The county had delivered the last available plunder by 2 June, but the fleet still had some room left for more treasure, so the raiders moved to the other county on the island – Limisol. This was part of the powerful Byzantine Empire but, being so isolated, the Russians forged ahead without any worries. The castle itself fell on 12 January 947 (67.7 gold, 206 raiders killed). The last available treasure was scrounged up by 2 February and the raiders boarded ship, the chests filled close enough to capacity with loot after almost exactly two years of effort.

They returned to port in March and the gold was sent back to the capital, where the Emperor would seek to put it to good use.

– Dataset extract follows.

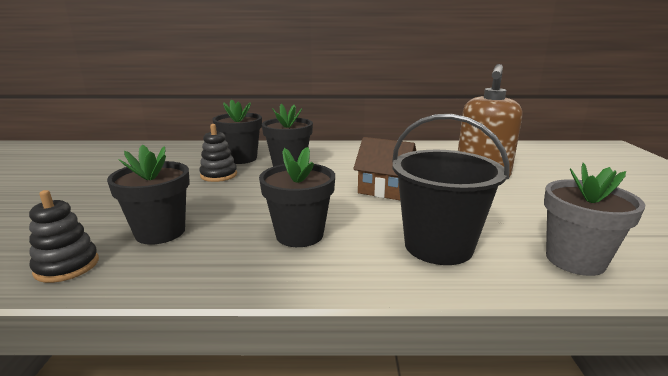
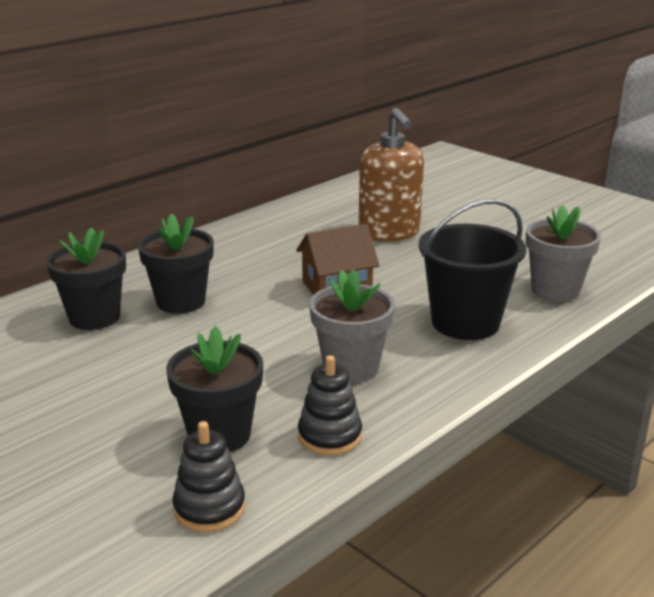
camera: 45 degrees left, 5 degrees up
(219, 175) = (122, 351): black stacking toy -> black stacking toy (330, 436)
(299, 235) = (351, 368): black flower pot -> grey flower pot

Rather than launching another inevitably long raid, by early April a target for conquest was being sought. The Emperor’s covetous eyes fell on Sarpa, an isolated eastern province of Iva Struma’s Bulgarian Revolt. It looked like no one was home, it was close by and, as rebels, they were not part of the Christian pact. Not only that, but though not currently rich, it was a Silk Road county. Those Russian eyes became even greedier.

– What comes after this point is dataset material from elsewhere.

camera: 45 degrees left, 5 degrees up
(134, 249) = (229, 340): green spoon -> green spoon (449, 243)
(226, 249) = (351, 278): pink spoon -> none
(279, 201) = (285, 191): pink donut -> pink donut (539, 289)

By 8 April 947, the last levies had been stood down and the Imperial Guard, now up to its full strength of 1,700 men, had already started marching to Sarpa by the time war was declared on the unfortunate Iva.


The siege of Sarpa began on 29 May and was over just two months later, with only light casualties suffered. But it looked like it was going to take a long time for a victory to come in the war.

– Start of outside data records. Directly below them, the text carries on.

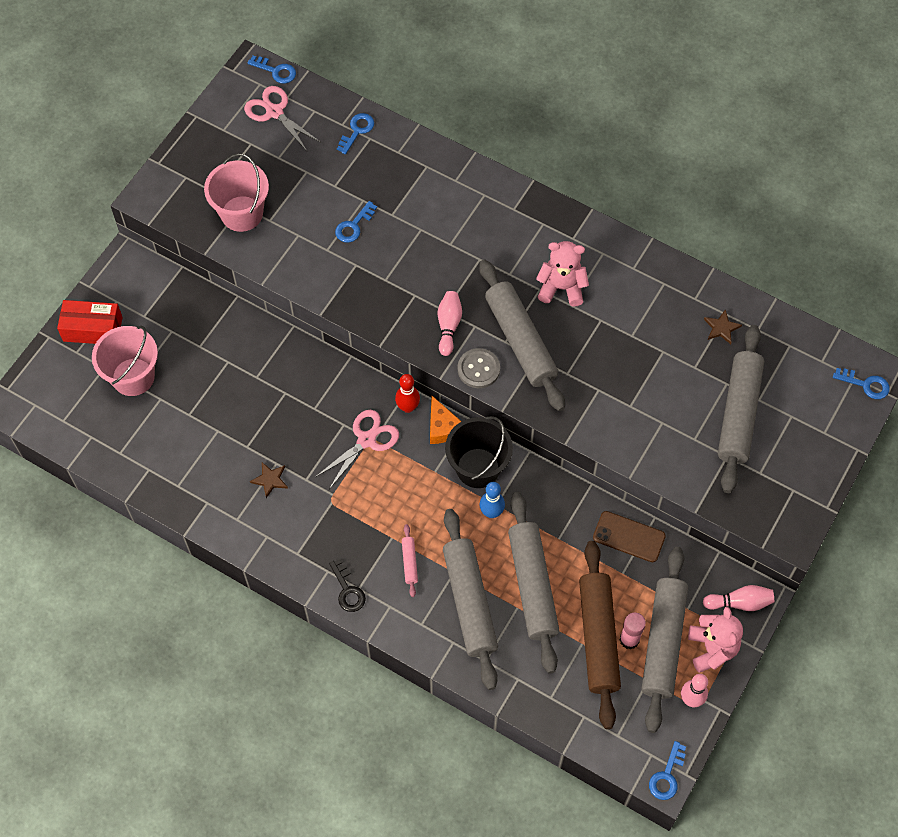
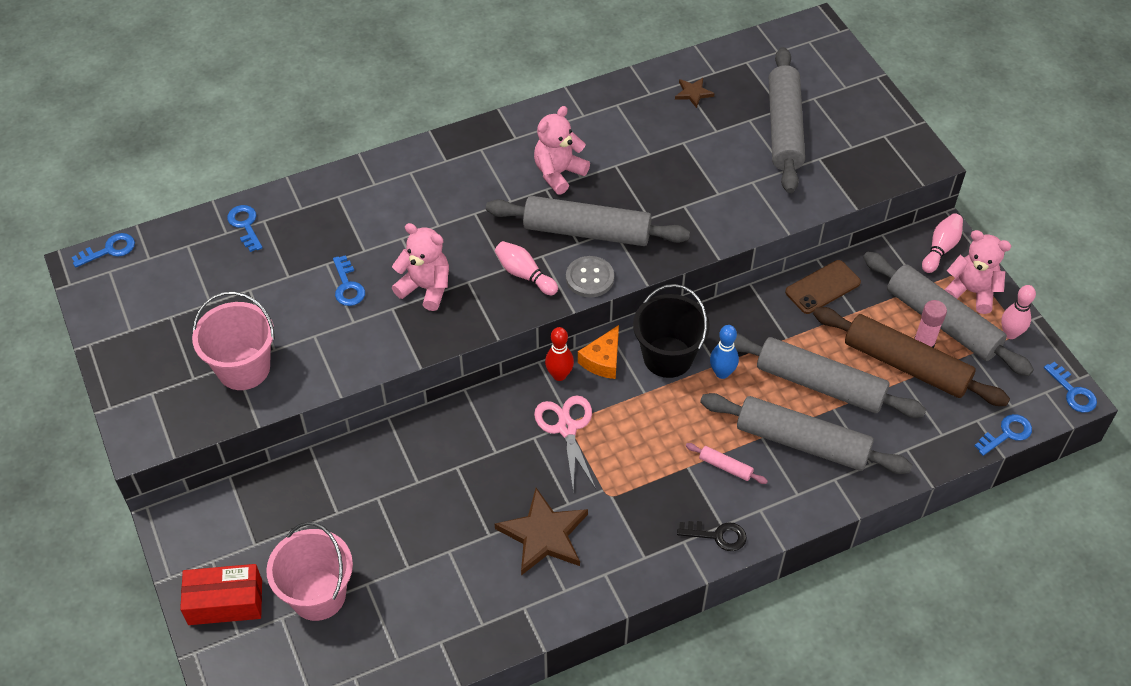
camera: 55 degrees left, 10 degrees down
(92, 329) = (225, 602): red box -> red box turned 45 degrees clockwise
(270, 480) = (544, 535): brown star -> brown star, size x2.01
(274, 112) = (155, 277): pink scissors -> none
(389, 273) = (426, 288): none -> pink teddy bear
(442, 427) = (603, 360): orange cheese -> orange cheese turned 105 degrees clockwise
(739, 413) = (784, 128): grey rolling pin -> grey rolling pin turned 45 degrees clockwise
(865, 384) = (821, 39): blue key -> blue key (1006, 434)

A small Bulgarian rebel army (just 200 men) appeared to the north of Sarpa on 21 November [warscore 17% by then]. Additional levies from the ultimately unnecessary troop muster leading up to the Yaroslavl Revocation (mentioned previously) had joined the Guard in Sarpa at that point. With now around 2,400 men, two Russian forces headed out to try to bring the Bulgarians to battle [in the hope of increasing the warscore, and knowing that a land battle would need to be won to force a capitulation].

But the Bulgarians proved somewhat elusive and it wasn’t until 3 December that a revised plan would bring the enemy within Styrbjörn’s grasp. And that grasp was personal. Despite being only a mediocre military commander, he decided he would return to the tradition of the warrior leader and took personal command of 700 Guardsmen and a hundred or so levies (not yet included in the total on the map below) heading to Don-Portage, while Velmayka took 700 Guardsmen to Sarkel (where the Bulgarians had been heading) and Gorm stayed to keep Sarpa secured with another 1,000.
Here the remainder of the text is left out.